Et elle était énervée. Elle me dit : « C’est pas tous les jours que vous allez faire un rapport. Pourquoi les autres ils parlent pas, pourquoi il y a que toi qui écrit ? » Je dis « parce qu’ils savent pas parler le français ». Elle me dit « t’es politicien toi ou quoi ? » J’ai dit « je suis pas politicien, juste je réclame mes droits ». Et elle a rigolé. Elle me dit : « De toute façon vous êtes là juste pour attendre votre passeport et partir dans votre pays. » Et ça c’est raciste.

A la fin elle a dit « le ménage, d’accord, mais des violences policières y en a pas ». Et elle a marqué juste « serpillière, WC, … ». Et elle m’a dit l’écriture c’est pas mal, sauf qu’il y a des fautes. Elle voulait juste me parler de ça pour me rabaisser. De toute façon pour être directrice et arriver à travailler dans le centre, il faut pas être bien.

Les jours suivant l’entretien

Un policier m’a dit : « C’est pas gentil que vous avez fait un rapport contre la police et que vous parlez de racisme ». Il a pas voulu me donner de dentifrice, gel douche, shampoing, mouchoirs, crème de rasage. Il m’a dit « y en a pas ». Je sors, j’appelle mon pote, je lui dis « vient, je veux savoir la vérité ». Il rentre et on lui donne. Je rentre derrière lui et je dis « ça se fait pas que vous donnez aux autres et pas à moi ». Il me dit « tu vas pas me montrer mon travail ». Je lui dis « déjà vous me tutoyez pas ». Il me dit «  je dis comme je veux et je donne à qui je veux ». Il croit ici c’est la société de son père. Et il me dit « si tu veux me montrer mon travail, va étudier dans l’école de police ».

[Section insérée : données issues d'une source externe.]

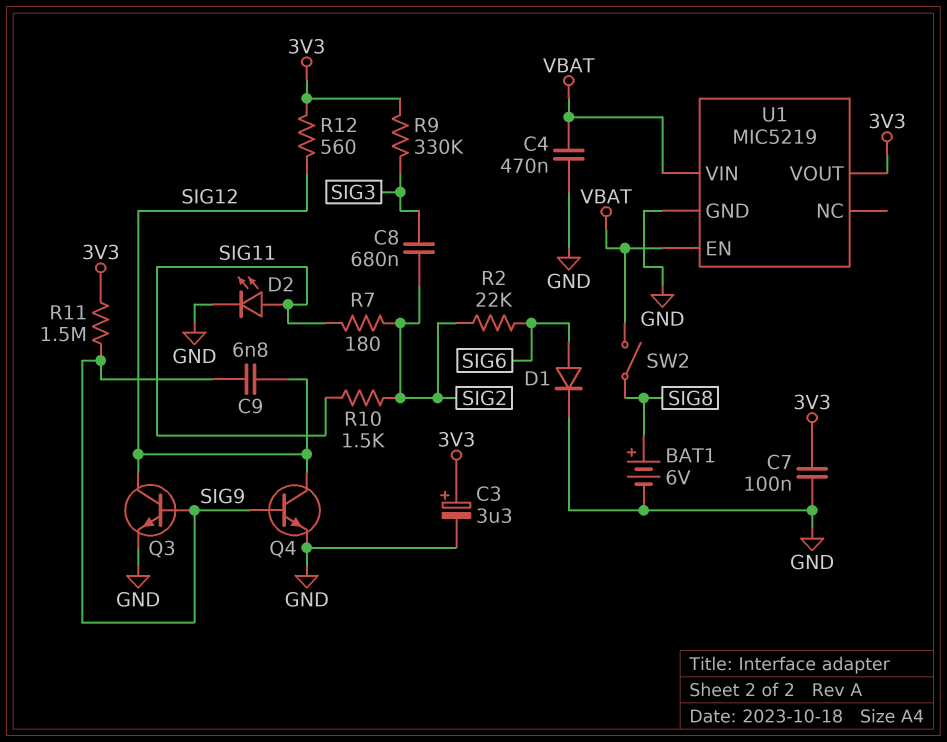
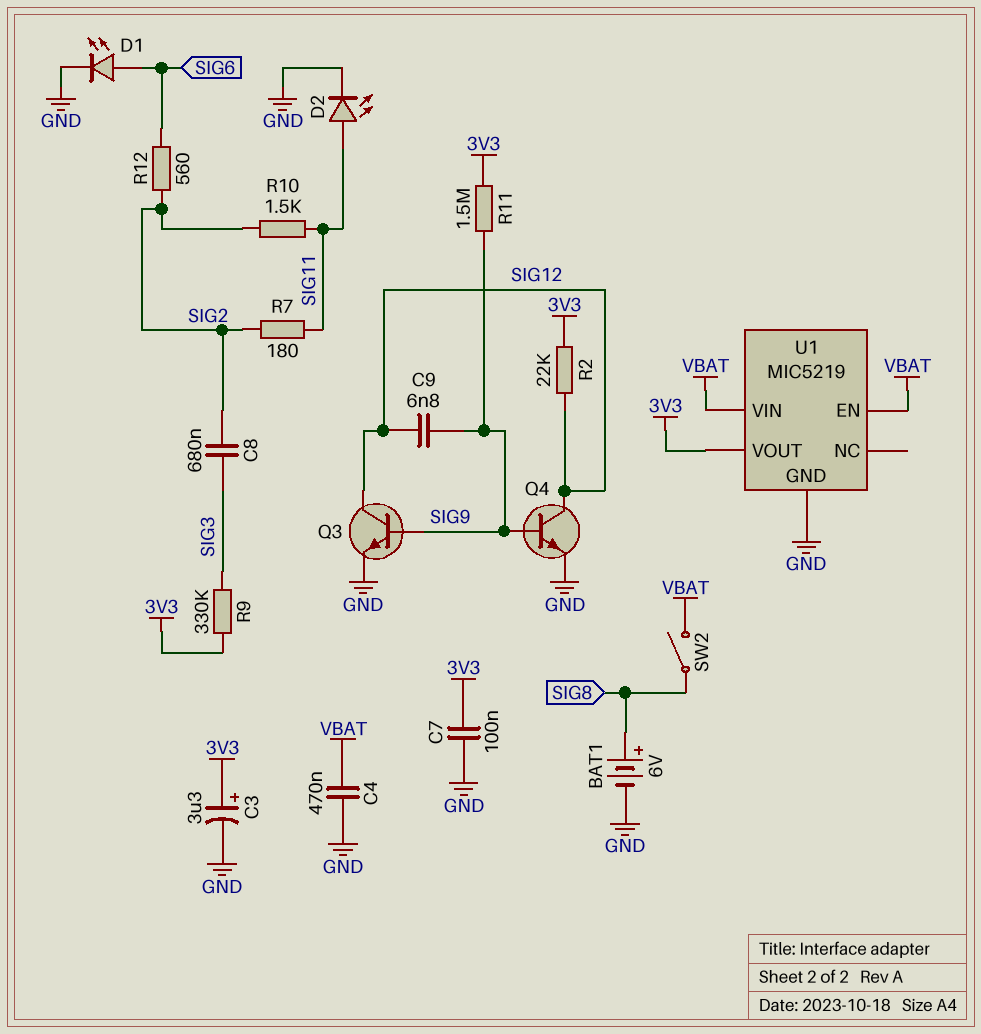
D1: diode (A SIG6, K GND) -> LED (A SIG6, K GND)
R2: 22k (SIG2, SIG6) -> 22k (3V3, SIG12)
R12: 560 (3V3, SIG12) -> 560 (SIG2, SIG6)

Lui il avait pris la feuille du rapport pour la montrer à un autre policier. Maintenant il dit à tous ses collègues que c’est moi qui a fait le rapport. Les autres ils me disent « fais attention, c’est toi qui a écrit, ça va tomber sur toi ». Même la Cimade on dirait ils ont peur de la police. Quand ils m’ont donné la feuille pour la plainte, ils m’ont dit « dis à personne que tu vas faire un certificat pour porter plainte contre la police ».

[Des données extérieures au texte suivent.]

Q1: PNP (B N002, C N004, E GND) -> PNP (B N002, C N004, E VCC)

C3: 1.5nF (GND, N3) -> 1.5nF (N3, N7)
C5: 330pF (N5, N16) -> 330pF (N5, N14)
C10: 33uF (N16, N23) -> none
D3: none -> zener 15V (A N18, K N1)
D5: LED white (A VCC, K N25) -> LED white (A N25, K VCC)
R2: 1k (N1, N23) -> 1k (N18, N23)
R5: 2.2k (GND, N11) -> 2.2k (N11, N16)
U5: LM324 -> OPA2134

Tout ça c’est des menaces, je vais faire un autre rapport. Ils veulent juste m’afficher, ils veulent juste salir mon image. Comme ils font à la télévision pour salir les musulmans, ils salissent les gens. Mais c’est eux qui sont racistes. Si t’aimes pas ce travail-là, change de travail, trouve un autre métier. Ils l’aiment pas, je crois, leur travail. Et c’est à cause de nous qu’ils ont de l’argent, la police, les gendarmes, l’armée... C’est le peuple qui paie. Je crois qu’on est con. C’est le peuple qui paie et c’est contre le peuple. Et ils disent « liberté, égalité, fraternité », moi je vois pas ça, je vois tout à l’envers. Y a pas de « liberté », c’est « enfermé, prisonnier ».